Baykal, böylece Ecevit'i köşeye sıkıştırmanın zevkini yaşarken karşı taraf da birşey kaybetmiyor. Kafasını CHP'ye takmış olup bu partiyi yok etmekten başka birşey düşünmeyen
Bülent Bey bu öneriyi her defasında vahşi bir zevkle reddediyor. Karşılıklı rahatlıyorlar.
Ülke sorunları üzerine kafa yormak her iki lideri zora sokuyor çünkü...
Sabah gazetesinde
Ruhat Mengi, Deniz Baykal'a enflasyon ve işsizlik sorunlarını nasıl çözeceklerini soruyor.
Deniz Bey'den yanıt:
- Türkiye'de enflasyonun nasıl indirileceği bilinmeyen bir sır değildir ki. İhtiyaç bunu uygulayacak siyasi kararlılıktır. Bu sorunların hepsini çözecek kararlılık bizde var.
15 yıldır yüzde 60 - 70'lerde seyreden enflasyonu indirmek ve toplumu kasıp kavuran işsizliği önlemek bu kadar basitmiş meğer. Biz de sanırdık ki bunları çözümlemek için askeri harcamalar ve iç borçları azaltacak formüller geliştirmek, vergi politikasını gözden geçirmek, sosyal güvenlik sistemlerini güçlendirecek önlemler araştırmak, kayıt dışı ekonomiyi kontrola almak, yatırım ve üretim politikalarını yeniden gözden geçirmek gibi bir dizi köklü önleme ihtiyaç var. Meğer çözüm basitmiş...
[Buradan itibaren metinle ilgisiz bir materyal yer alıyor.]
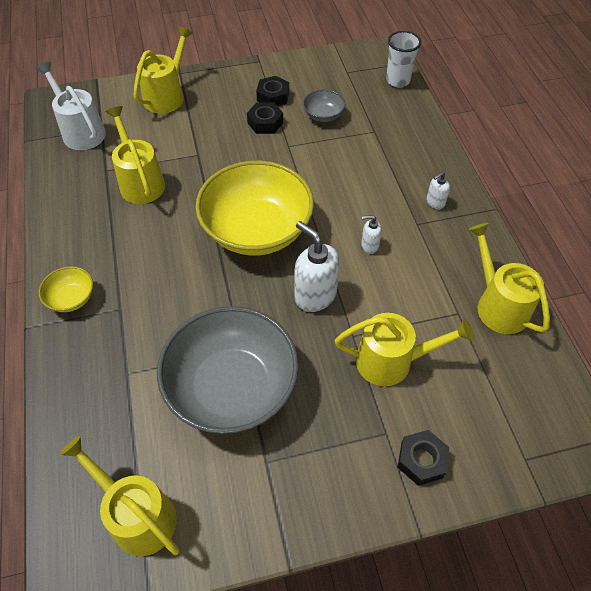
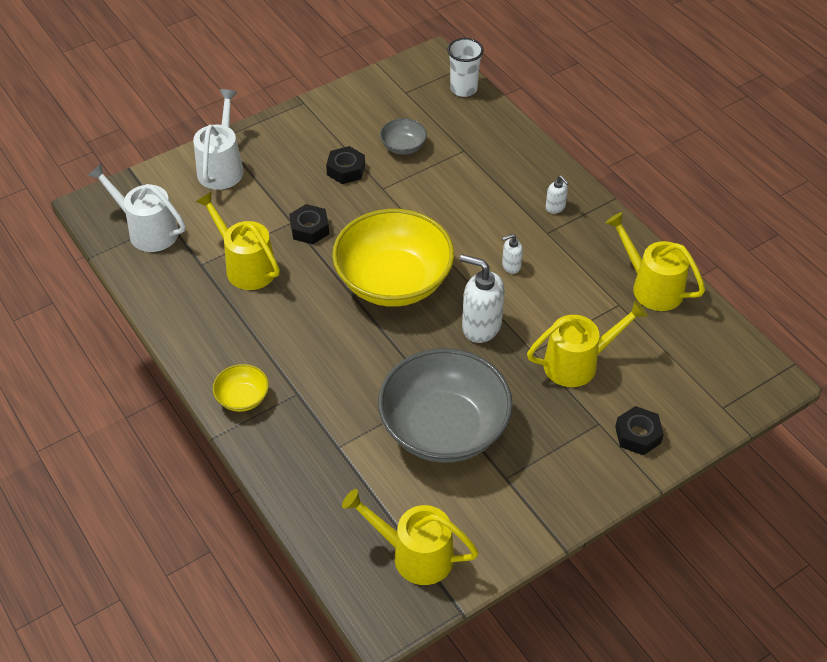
camera: 20 degrees left, 5 degrees down
(167, 96) = (222, 167): yellow watering can -> white watering can
(273, 96) = (339, 139): black nut -> black nut (309, 229)
(435, 202) = (555, 207): white soap dispenser -> white soap dispenser turned 75 degrees counterclockwise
RP'nin adil düzen projesi çöktü. Gelir adaletsizliğinin dibe oturttuğu yüzde 20'lik seçmen topluluğu yeni arayışa yöneldi. DYP ve ANAP'ın laikliği taşıyamayacakları anlaşıldı. DSP'nin iktidar istemediği açık. Rüzgarlar CHP'ye doğru esmekte.. Ama... CHP de yelkenleri bir türlü açamıyor. Yelkenler nerde?
Şevki'ye fena takıldık. Biraz da fazla takıldık. Neyin ne kadar ciddiye alınacağını iyi kestiremezsek hepten gayriciddileşiriz. Nitekim o yoldayız.
Mustafa Somersan dostumuz geçtiği faks notunda bu konuyu çok güzel irdeliyor. Doğru mesajlar veriyor. Bakınız ne diyor:
"... Gün geçmiyor ki özel TV kanallarında, bir takım RP'lilerin hezeyanlarını dinliyoruz. Bu adamlar, tiksinerek dinlediğimiz konuşmalarını geçmişte yapmış iseler, bu söylemleri onların Meclise girmelerini engellememiş, aksine neden olmuş olmalı. Cehaletin, alternatifsizliğin sayesinde... Bir takım şer yuvalarında, kısıtlı sayıda bir dinleyici topluluğuna hitaben yapılan bu konuşmaları, o inlerden çıkarıp, en çok izlenen kanallarda, çok geniş kitlelere, tekrar etmenin anlamı ne? Ülkenin eğitim seviyesinde bir değişiklik, tepki oylarında bir farklılık mı oldu? Neden RP'nin ekmeğine yağ süren bu propogandaya alet olunuyor?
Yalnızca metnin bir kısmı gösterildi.